As the recent Synod of Bishops for the Amazon amply demonstrated, the discussion quickly becomes thick and complex, as well as challenging to the status quo, when genuine dialogue is the order of the gathering. What Pope Francis has introduced in the synod process is literally unscripted territory for a church that, in recent decades, has merely pretended at dialogue about important issues.

What will finally issue from a synod considering the plight of both Earth and church in one of the ecologically most important and most imperiled spots on the planet is ultimately in the hands of the pope. If his approach to the synodal process in the past is any indication, however, the apostolic exhortation he produces, probably yet several months in the future, will reflect both the discussion as well as the decisions of those in attendance.

Collegiality was an idea that gained a foothold during the four years of deliberations at the Second Vatican Council (1962-65) and was institutionalized in the form of a synod by Pope Paul VI. But the meetings became largely meaningless showcases under St. Pope John Paul II, with tight boundaries around permitted discussion and with the presumption that the final document would reflect the pope’s pre-synod views, regardless of the discussion.

On the other hand, Francis has used the Synod of Bishops as “a signature feature of this pontificate and … as a means of advancing his program of reform,” according to ecclesiologist Richard Gaillardetz.

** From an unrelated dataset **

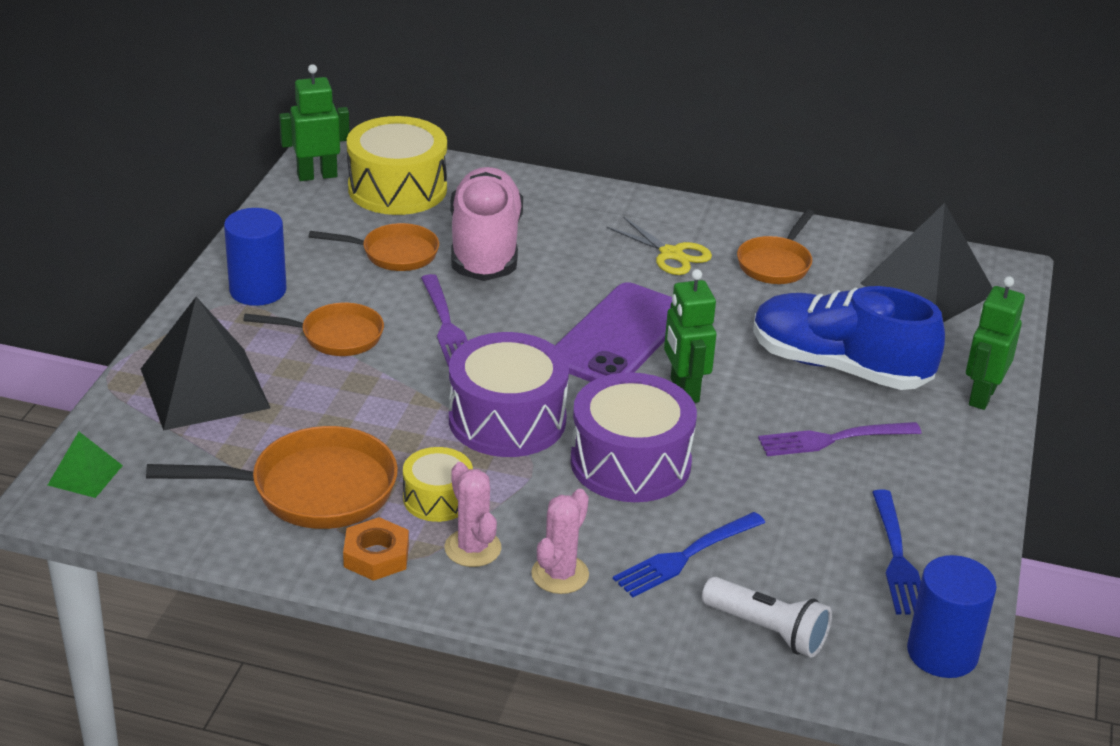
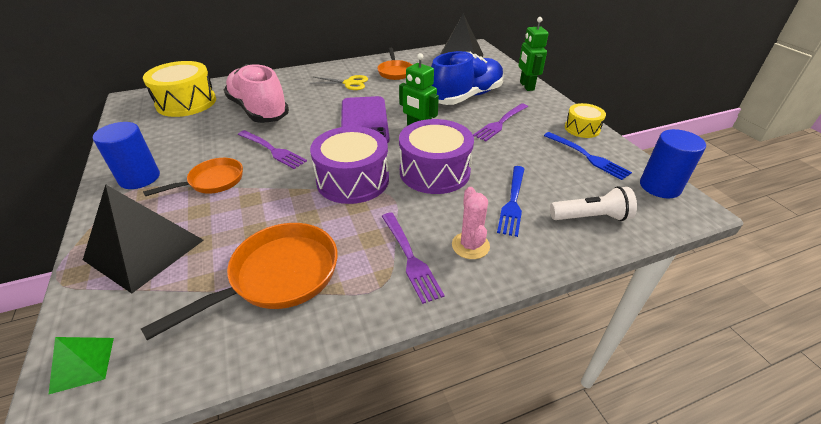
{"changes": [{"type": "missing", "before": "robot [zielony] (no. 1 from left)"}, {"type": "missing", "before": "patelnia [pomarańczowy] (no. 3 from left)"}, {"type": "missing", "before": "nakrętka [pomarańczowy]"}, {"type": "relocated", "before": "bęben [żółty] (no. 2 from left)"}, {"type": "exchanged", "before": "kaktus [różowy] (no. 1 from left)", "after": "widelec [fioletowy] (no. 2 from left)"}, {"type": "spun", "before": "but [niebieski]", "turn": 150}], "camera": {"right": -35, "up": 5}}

The model is closer to that envisioned by bishops at Vatican II, who saw a standing synod as a way for bishops to exercise more authority more consistently in the governance of the church. Bishops were in a better position than Vatican bureaucrats to understand the needs of local people in a global church where cultures such as those in the Amazon, tucked away from wide scrutiny, might be misunderstood at best or completely ignored.

The outspoken resistance to this and previous Francis-inspired synods is largely a product of conservative Catholics in America, as papal biographer Austen Ivereigh points out elsewhere. In this case, the objections were largely to the possibility of ordination of older, married men; the possibility of women deacons; and variously to the primary substance of the synod, which had to do with limiting exploitation of resources and continued destruction of portions of the rainforest for such pursuits as mining and cattle production.